The certainty of evidence was very low for all evaluations performed in this study, which means that the true effect is likely to be substantially different from the estimate of effect [22]. In the GRADE approach [22], the evidence from observational studies is initially classified as low due to the inherent limitations of this type of study design. Besides that, the rating of the domains of this tool may affect the overall certainty of evidence. In all the evaluations of the association between the types of malocclusions and DA, the risk of bias was rated as “serious” or “very serious” because most of the primary studies included here presented a moderate or low methodological quality according to the NOS. The inconsistency was rated as “serious” for sagittal discrepancies due to the contrasting findings among the studies, which may be related to the characteristics of the samples included, and the different methods used for DA assessment among the studies.
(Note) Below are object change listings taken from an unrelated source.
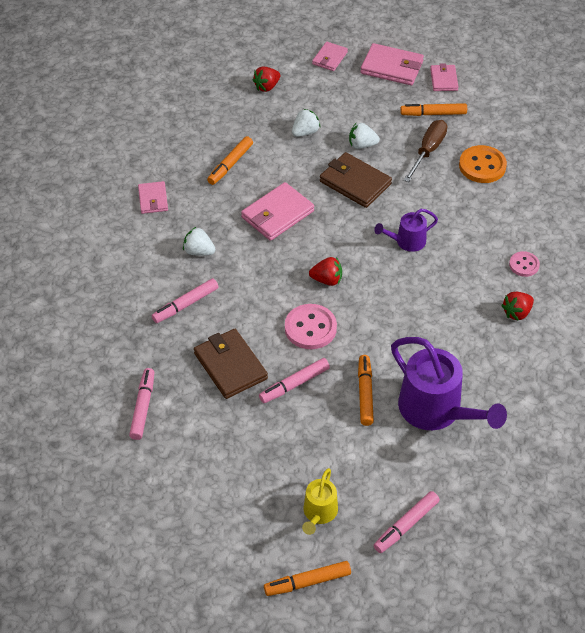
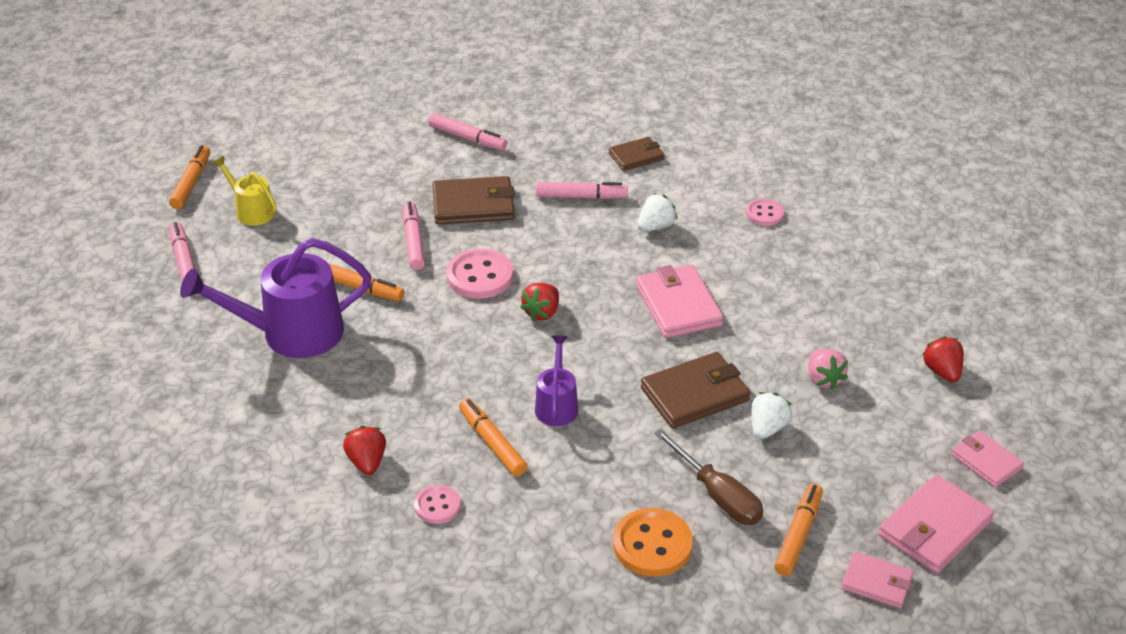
camera: 115 degrees right, 10 degrees down
(117, 290) = (636, 156): none -> brown wallet
(153, 199) = (764, 214): pink wallet -> pink button
(185, 305) = (581, 197): pink marker -> pink marker turned 105 degrees clockwise
(230, 164) = (793, 291): orange marker -> orange marker (492, 443)
(305, 132) = (823, 379): white strawberry -> pink strawberry

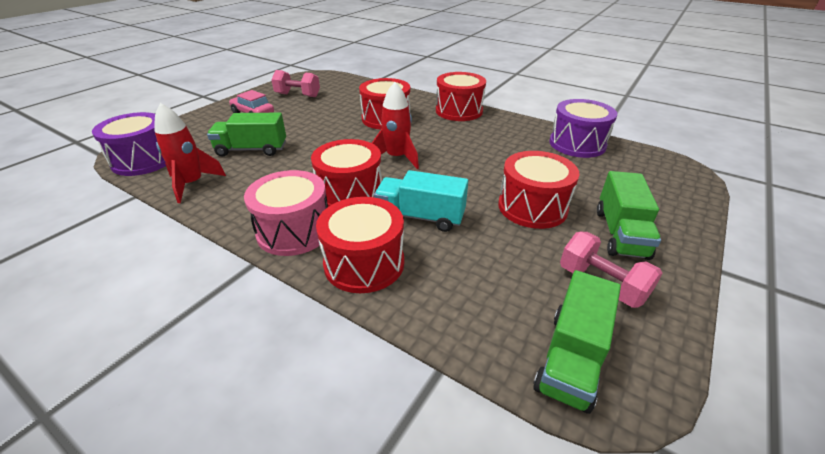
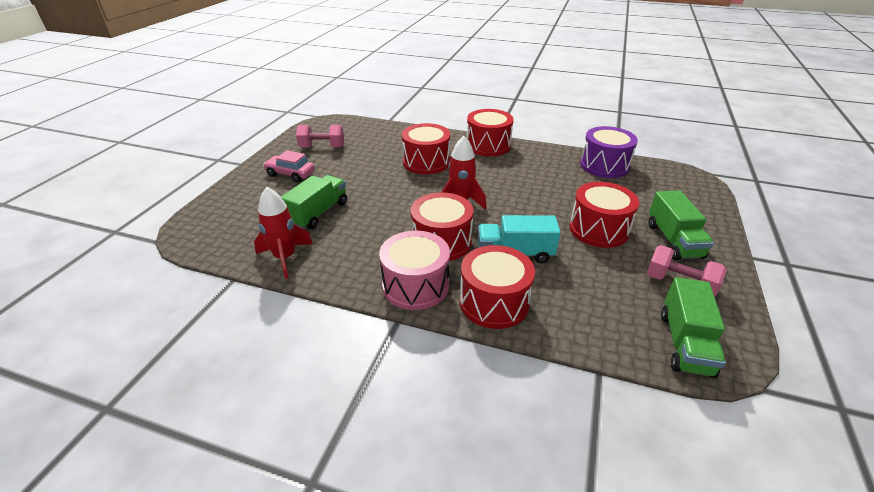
camera: 15 degrees left, 0 degrees up
(144, 160) = (214, 241): purple drum -> none
(252, 150) = (318, 213): green truck -> green truck turned 135 degrees clockwise

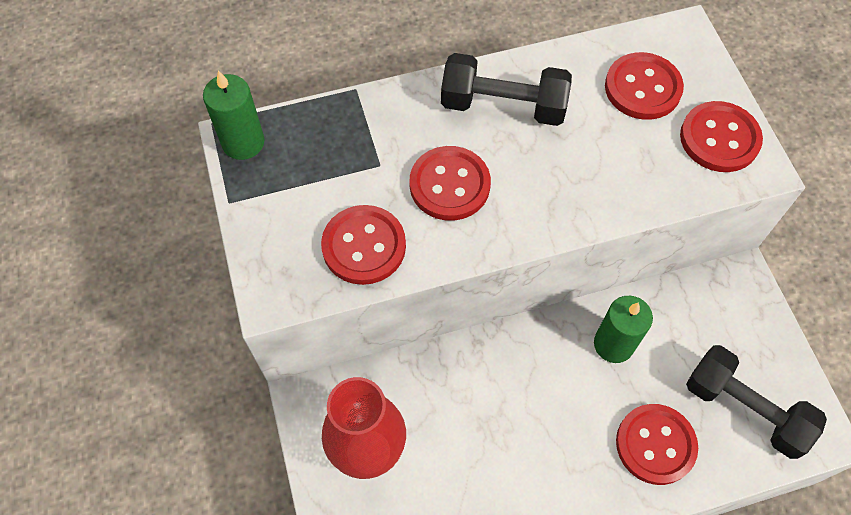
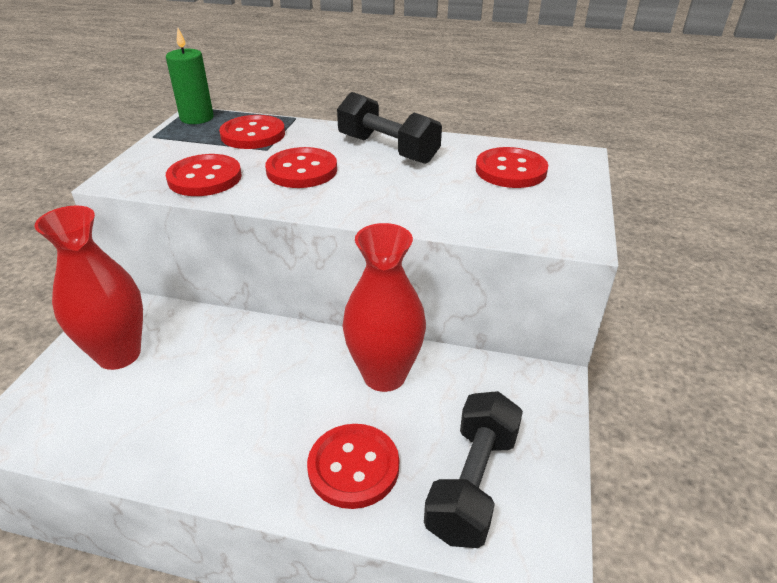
camera: 30 degrees right, 25 degrees down
(613, 344) = (384, 375): green candle -> red vase
(719, 138) = (554, 212): red button -> red button (253, 135)
(745, 409) = (472, 483): black dumbbell -> black dumbbell turned 45 degrees clockwise

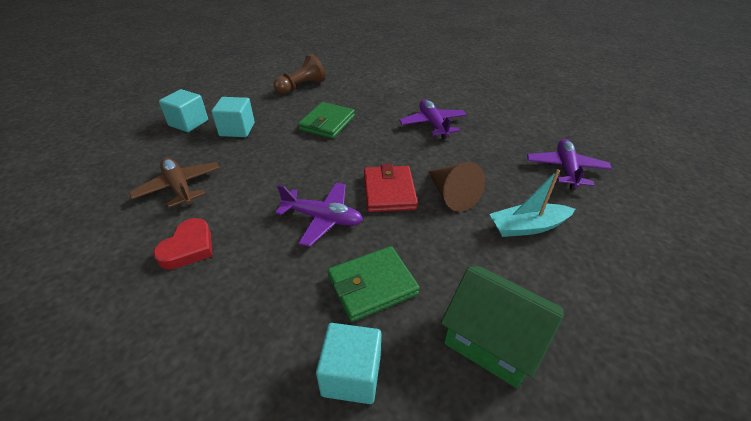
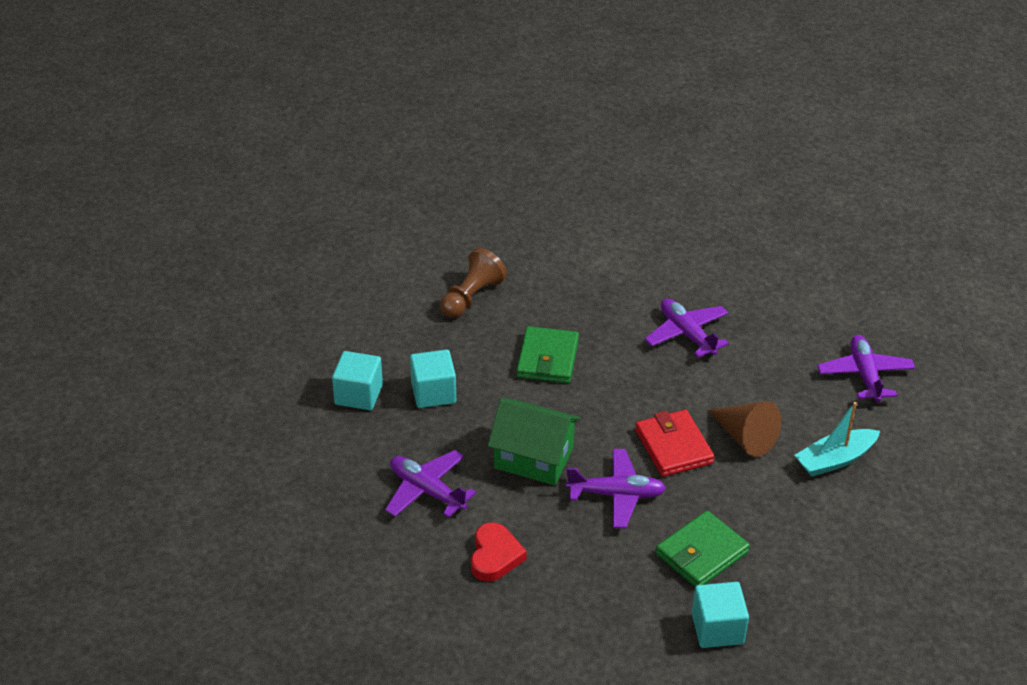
camera: 15 degrees left, 0 degrees up
(179, 187) = (427, 491): brown plane -> purple plane
(492, 340) = (825, 576): green house -> green house (533, 458)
The population, exposure, and outcome evaluated in the primary studies provided direct evidence for the research question, so the indirectness domain was rated as “not serious” in all the evaluations performed. The imprecision was rated as “serious” for the evaluations of the traversal discrepancy despite the sex and for the vertical discrepancies considering the sex because the OIS was not attempted by the primary studies. The publication bias was rated as “none” for all evaluations, since the primary studies included here presented both positive and negative results and were published, not only reported in registers.

Deciding the timing of clinical interventions in functional and preventive orthodontic treatment approaches is critical for achieving successful outcomes in the treatment of different types of malocclusions [15, 31]. The ideal period for beginning dental treatments, such as orthodontic or orthopedic treatments may change according to the patient’s malocclusion. Based on the results observed in the present study the orthodontist and pediatric dentists should keep in mind that time of clinical treatment should change according to the patients’ characteristics and malocclusion. Males with skeletal class III malocclusion and patients with a predominantly vertical growth pattern could present with a more advanced DA in comparison to their CA than patients with other types of malocclusions. Our results suggest that the evaluation of the DA can be a useful initial diagnostic tool when assessing jaw development and treatment planning.

Conclusions

Males with skeletal class III malocclusion and patients with a predominantly vertical growth pattern could present with a more advanced DA in comparison to their CA than patients with other types of malocclusions. Future well designed studies should be performed to investigate the association between DA and different malocclusions in more detail.